In other news, President Obama is going to see what federal prison is all about -- he's making a visit Oklahoma to see the federal prison there, a first for a sitting President:
President Barack Obama will become the first sitting chief executive to visit a federal prison when he goes to El Reno, Oklahoma, next week to meet with law enforcement officials and inmates as part of the administration’s push for criminal-justice reform.
“Next week, the president will underscore the administration’s focus on the need to reform and improve America’s criminal justice system,” White House press secretary Josh Earnest said during Friday’s news briefing.
Obama will speak to that on Tuesday when he addresses the NAACP conference in Philadelphia before stopping at the medium-security federal facility in Oklahoma on Thursday. According to the Federal Bureau of Prisons, the facility houses 1,301 inmates in all, including 248 at an adjacent minimum-security satellite camp.

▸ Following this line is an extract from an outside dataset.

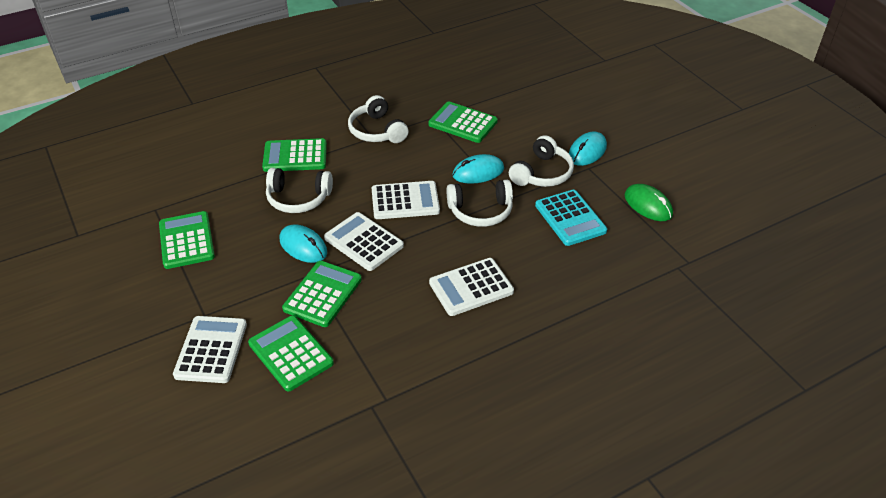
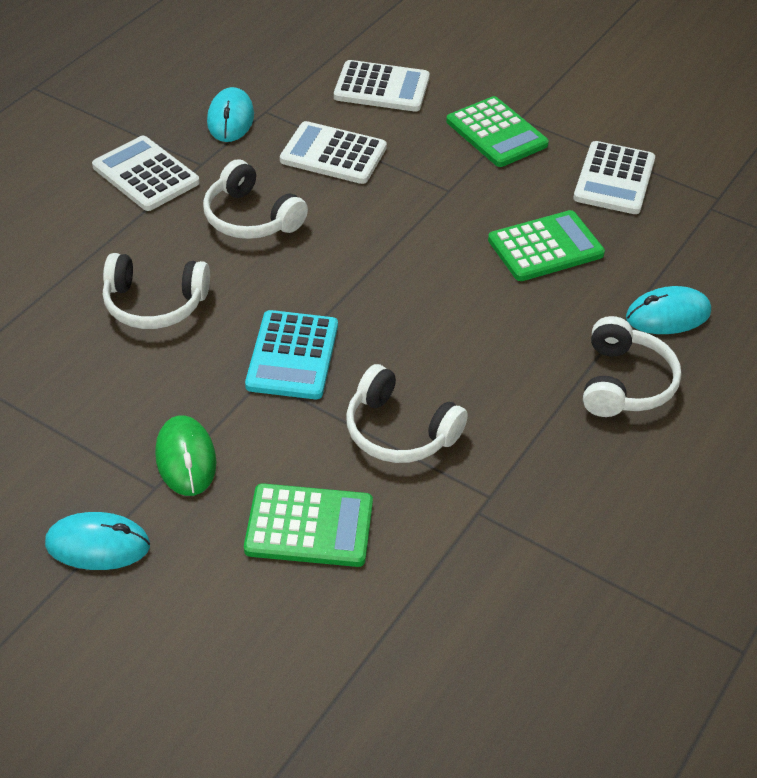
green calculator: 5 -> 3

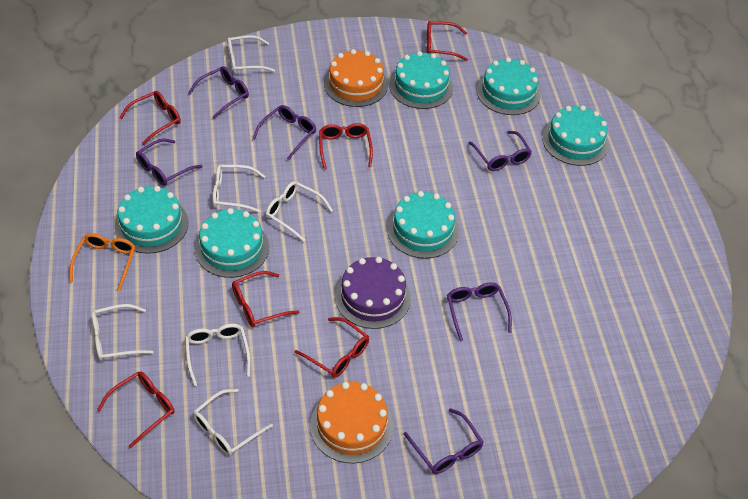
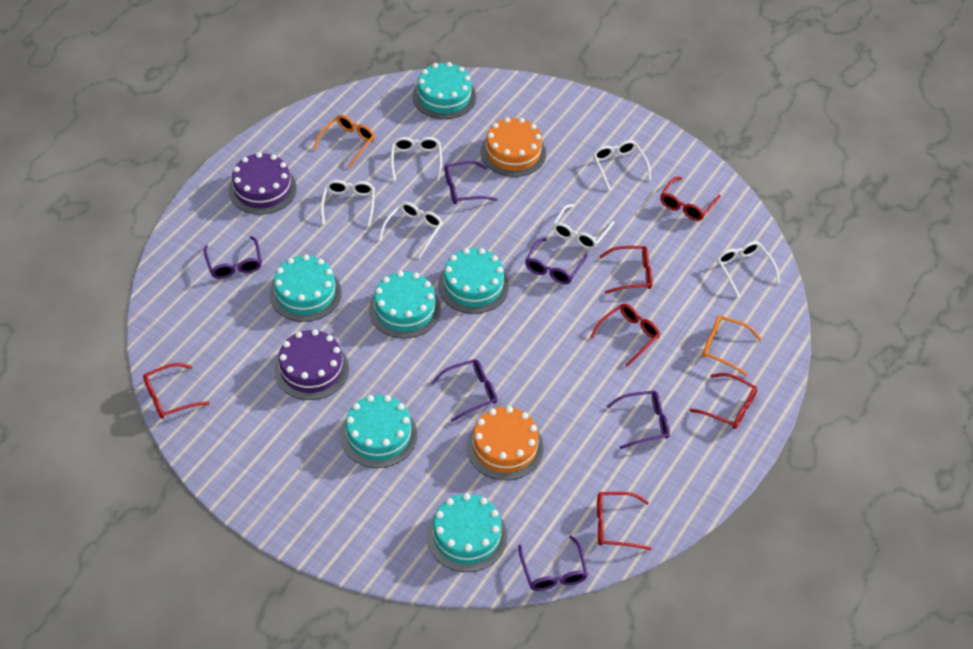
orange glasses: 1 -> 2
purple cake: 1 -> 2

Finally, a pro-se litigant won this appeal (via FloridaBulldog.org):
Every day, state prisoners flood Florida’s courts with appeals and pleadings about their cases that they’ve written themselves. Those pro se filings — Latin for “on his own behalf” — rarely get far.
This spring, however, an inmate sex offender serving a life sentence convinced the Fourth District Court of Appeal in West Palm Beach that a Broward judge erred when she failed to order prosecutors to explain potentially serious discrepancies about his Miranda rights warning form.
The state introduced the Miranda form as evidence at Charles D. Williams’ 1998 trial, but Williams contends the document was a fraud and that police forged his signature. For years, Williams and his family filed public records requests seeking to obtain a copy.
“After serving multiple requests to the Broward County Clerk and the State Attorney’s Office over a course of years, his brother finally obtained a copy of a Miranda waiver form,” says the unanimous order by a three-judge appeal panel. “The date on the form produced differed from the date on the form introduced at trial, and the signature on the form produced varied from the petitioner’s signature.”
The panel ordered Broward Circuit Judge Lisa Porter to require prosecutors and the clerk’s office to respond to the “factual issue of whether the form produced is the same as the form introduced at trial.” If the response doesn’t resolve the matter, Porter was instructed to “hold an evidentiary hearing.”
The court issued its mandate to Judge Porter on June 12 after denying a request for reconsideration by Florida Assistant Attorney General Richard Valtunas, who in previous court papers called Williams’ assertions “outlandish allegations of fraud and skullduggery.” The judge had not taken action as of Monday.